To your point about variations across classrooms and schools, I see increased uses of mobile PCs (Tablet PCs, Ultra-Mobile PCs, etc.) learning software in schools and homes addressing "holes" or differences in learning rates and content patterns. These market forces already exist. I expect school personnel will likely have to continue addressing them in schools at least by omission. Bob Heiny

So if a national curriculum is not an answer, what is? Is it OK to have such huge variations in curriculum, tests, expectations, even teachers from one state to another?

I like technology as much as many others. You should have seen me with my first Pocket PC. You would have thought I'd died and gone to heaven.

But in working with Direct Instruction teaching and curriculum, I've found that technology can actually hamper, misdirect, and redirect teaching. For instance, I was tempted to use computer based software to teach my son to type. I asked him if he was learning typing in school. Yes. But he had no idea of how to place his fingers on the keyboard! Um, Houston, we have a problem. So I had to start this behemoth:

When it comes to really early learning, more one-on-one will avert learning things wrongly and having to re-teach.

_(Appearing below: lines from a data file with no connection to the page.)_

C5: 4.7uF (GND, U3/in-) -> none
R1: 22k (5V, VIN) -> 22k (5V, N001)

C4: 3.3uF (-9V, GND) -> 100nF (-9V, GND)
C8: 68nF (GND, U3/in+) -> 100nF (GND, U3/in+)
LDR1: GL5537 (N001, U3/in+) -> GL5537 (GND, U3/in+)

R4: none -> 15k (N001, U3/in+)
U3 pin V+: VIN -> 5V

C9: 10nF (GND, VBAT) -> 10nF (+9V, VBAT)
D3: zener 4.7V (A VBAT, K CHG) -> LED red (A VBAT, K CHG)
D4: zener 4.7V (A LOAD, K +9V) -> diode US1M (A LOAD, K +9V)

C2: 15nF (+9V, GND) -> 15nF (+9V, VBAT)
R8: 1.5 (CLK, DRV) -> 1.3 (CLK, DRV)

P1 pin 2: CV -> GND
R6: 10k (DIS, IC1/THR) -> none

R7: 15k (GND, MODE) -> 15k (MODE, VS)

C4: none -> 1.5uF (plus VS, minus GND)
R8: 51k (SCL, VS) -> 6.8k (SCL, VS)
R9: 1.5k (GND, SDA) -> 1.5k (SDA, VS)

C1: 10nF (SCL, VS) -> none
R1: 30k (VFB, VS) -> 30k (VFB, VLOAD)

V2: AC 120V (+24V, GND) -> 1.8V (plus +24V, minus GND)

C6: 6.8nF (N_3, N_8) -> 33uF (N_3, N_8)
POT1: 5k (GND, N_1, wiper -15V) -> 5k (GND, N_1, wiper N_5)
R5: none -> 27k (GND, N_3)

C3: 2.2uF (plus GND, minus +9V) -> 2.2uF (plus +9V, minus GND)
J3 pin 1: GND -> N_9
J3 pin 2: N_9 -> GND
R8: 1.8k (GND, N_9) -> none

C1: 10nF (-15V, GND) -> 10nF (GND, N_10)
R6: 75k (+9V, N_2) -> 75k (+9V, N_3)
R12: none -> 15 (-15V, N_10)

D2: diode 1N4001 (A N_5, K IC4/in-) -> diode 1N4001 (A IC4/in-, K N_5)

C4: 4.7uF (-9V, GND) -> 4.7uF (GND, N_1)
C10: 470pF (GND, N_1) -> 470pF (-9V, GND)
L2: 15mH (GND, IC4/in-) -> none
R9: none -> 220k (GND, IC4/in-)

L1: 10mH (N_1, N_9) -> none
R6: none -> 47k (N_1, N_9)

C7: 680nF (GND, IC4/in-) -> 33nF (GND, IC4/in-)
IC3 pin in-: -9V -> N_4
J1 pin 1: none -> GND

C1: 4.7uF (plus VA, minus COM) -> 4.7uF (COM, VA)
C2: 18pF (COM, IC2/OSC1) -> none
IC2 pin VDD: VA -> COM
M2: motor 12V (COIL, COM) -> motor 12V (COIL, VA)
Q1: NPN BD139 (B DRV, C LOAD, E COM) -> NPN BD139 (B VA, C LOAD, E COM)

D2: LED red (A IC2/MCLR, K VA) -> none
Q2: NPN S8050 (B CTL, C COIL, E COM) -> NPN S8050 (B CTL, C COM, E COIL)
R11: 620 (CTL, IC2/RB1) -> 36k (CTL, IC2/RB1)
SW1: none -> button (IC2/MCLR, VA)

I don't know how many kids are out there like mine but I've found super smart kids that can not read a single word in third grade. A - SINGLE - WORD. When the child is super smart and attends a school that is Title I (with extra funds for things like reading specialists), and the district gives extra funds on top of that, there is no reason for the child to not read. None. It happens that for years the school had absolutely no curriculum whatsoever. Until NCLB, the school had no motivation to chose a curriculum. Now their funding depends on it.

It would have been nice if the school had an effective reading program in place that helped identify struggling readers in first grade (even kindergarten) and give small group instruction for that child. Boy is he smart. But now he is behind because he can't read. Sad really.

No amount of technology would have helped this child, I am convinced. Even the reading program that I know of that is web or computer based (Funnix and Headsprout) would need some human intervention. This is especially true if the child cannot self correct or is going down the wrong path of learning. So although Pocket PCs, Tablet PCs, remote control learning, LCD projectors, and Smart Boards can all assist teaching, that is all they can do. The don't do the actual teaching. And this is where I disagree with B.F. Skinner who thought that at some point there would be no need for teachers. I just don't see that today.

honorable people can disagree in schools about which criteria exist sufficiently to constitute a fact vs. speculation

Yes, this most certainly can happen (in my opinion). Just look at the depiction of Israel in history books. That is something I don't think I would touch with a 50 foot pole. Both sides are rabid (one side is called anti-semitic for calling Israel terrorists and meddling, the other side is called terrorists, folks who pack our political power with folks with a dog in the Israel fight.)